De início recusou-se Céfalo a cometer esse perjúrio, mas desejava tanto a lança e o cão de caça e, que ao final consentiu. Então Prócris, rindo-se, tirou o disfarce.- Somos ambos culpados tanto um como o outro, meu marido, disse ela. Esqueçamos o passado, renovemos nossos juramentos de amor, e amemo-nos de novo.
Céfalo não cabia em si de contente em ter de novo em seus braços sua linda esposa. Viveram em completa felicidade durante um ano, com Prócris dando a luz a ao seu filho Arcésio. Ela deu o cão e a lança a Céfalo que ia frequentemente caçar.
Um dia em que fazia muito calor, pediu ele ao vento que o acariciasse. Alguém que por acaso o ouviu foi contar a Prócris que seu marido estava no mato invocando certo nome em altas vozes. Tratava-se, sem dúvida, de alguma mulher com quem tinha encontros amorosos, enquanto Prócris supunha que estivesse a caçar.
No mesmo instante renasceram as suspeitas e os ciúmes de Prócris. Quando seu marido pegou da lança e chamou o cão, ela o seguiu secretamente para o mato escondendo-se atrás das moitas para não ser vista. Quando Céfalo ergueu os braços e disse: Vem, brisa suave, vem afagar-me.
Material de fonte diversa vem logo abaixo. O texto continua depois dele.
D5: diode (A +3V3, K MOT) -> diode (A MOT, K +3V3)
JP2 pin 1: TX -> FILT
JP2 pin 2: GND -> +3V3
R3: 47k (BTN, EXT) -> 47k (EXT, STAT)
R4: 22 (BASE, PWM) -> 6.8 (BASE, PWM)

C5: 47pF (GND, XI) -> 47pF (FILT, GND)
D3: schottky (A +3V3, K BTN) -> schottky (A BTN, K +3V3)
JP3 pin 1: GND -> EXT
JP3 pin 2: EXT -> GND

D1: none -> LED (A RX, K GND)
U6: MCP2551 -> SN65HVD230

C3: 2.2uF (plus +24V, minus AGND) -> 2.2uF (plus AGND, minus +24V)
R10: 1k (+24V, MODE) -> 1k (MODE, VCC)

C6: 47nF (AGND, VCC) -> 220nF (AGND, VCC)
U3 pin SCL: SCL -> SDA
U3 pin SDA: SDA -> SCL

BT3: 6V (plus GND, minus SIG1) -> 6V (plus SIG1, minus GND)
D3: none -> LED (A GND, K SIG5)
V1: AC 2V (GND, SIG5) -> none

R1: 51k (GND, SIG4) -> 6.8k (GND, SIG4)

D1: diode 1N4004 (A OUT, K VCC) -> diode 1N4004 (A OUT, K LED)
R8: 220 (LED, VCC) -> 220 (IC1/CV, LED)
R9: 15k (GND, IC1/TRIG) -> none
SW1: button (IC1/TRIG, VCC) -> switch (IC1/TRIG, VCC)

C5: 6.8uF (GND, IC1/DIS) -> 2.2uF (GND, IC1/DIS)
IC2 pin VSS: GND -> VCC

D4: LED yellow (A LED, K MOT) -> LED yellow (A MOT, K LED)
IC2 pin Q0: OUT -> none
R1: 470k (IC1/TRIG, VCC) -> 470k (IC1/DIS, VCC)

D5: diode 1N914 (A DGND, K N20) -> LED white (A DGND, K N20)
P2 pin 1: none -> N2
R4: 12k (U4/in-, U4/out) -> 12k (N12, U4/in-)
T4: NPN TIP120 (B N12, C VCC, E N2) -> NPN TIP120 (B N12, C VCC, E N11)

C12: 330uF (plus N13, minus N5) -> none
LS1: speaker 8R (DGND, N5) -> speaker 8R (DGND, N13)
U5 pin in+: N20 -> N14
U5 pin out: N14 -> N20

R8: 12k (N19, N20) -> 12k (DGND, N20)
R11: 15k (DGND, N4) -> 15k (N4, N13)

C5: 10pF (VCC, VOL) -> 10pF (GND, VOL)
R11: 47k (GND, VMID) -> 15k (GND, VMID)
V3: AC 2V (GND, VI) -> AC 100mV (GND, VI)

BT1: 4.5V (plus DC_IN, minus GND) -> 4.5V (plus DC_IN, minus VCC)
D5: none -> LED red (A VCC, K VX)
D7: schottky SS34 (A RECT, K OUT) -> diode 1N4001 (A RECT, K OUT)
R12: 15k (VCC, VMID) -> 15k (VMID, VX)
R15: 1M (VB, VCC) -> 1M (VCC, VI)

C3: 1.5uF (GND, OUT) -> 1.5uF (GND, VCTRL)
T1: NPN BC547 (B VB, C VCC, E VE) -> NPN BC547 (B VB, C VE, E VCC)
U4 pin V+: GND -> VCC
Tu tornas deliciosos os bosques e minhas caminhadas solitárias!
Prócris inclinou-se para melhor ouvir o nome que ele proferia. O ruído acabou chamando a atenção de Céfalo e supondo que um animal selvagem estava à sua espreita, à espera do momento para atacá-lo, arremessou ele a lança infalível contra a moita de onde vinha o ruído e assim Prócris, com o coração transpassado, caiu de bruços.
Céfalo correu para o lugar e encontrou-a ensangüentada, tentando arrancar da ferida a lança, que fora presente dela mesma, ele a ergueu do chão, e lutou para estancar o sangue, gritou-lhe que vivesse, que não o deixasse desamparado, recriminando-se de sua morte. Ela entreabriu os olhos e conseguiu murmurar estas palavras:
"Imploro-te, se algum dia me amaste, se algum dia mereci de ti benevolência, meu marido, que satisfaças minha última vontade: não te cases com essa odiosa Brisa!"
Isto revelou todo o mistério; mas que adiantava revelá-lo agora? Prócris morreu, mas seu rosto tinha uma expressão de calma, olhando com ternura e perdão para o marido, que a fez compreender a verdade.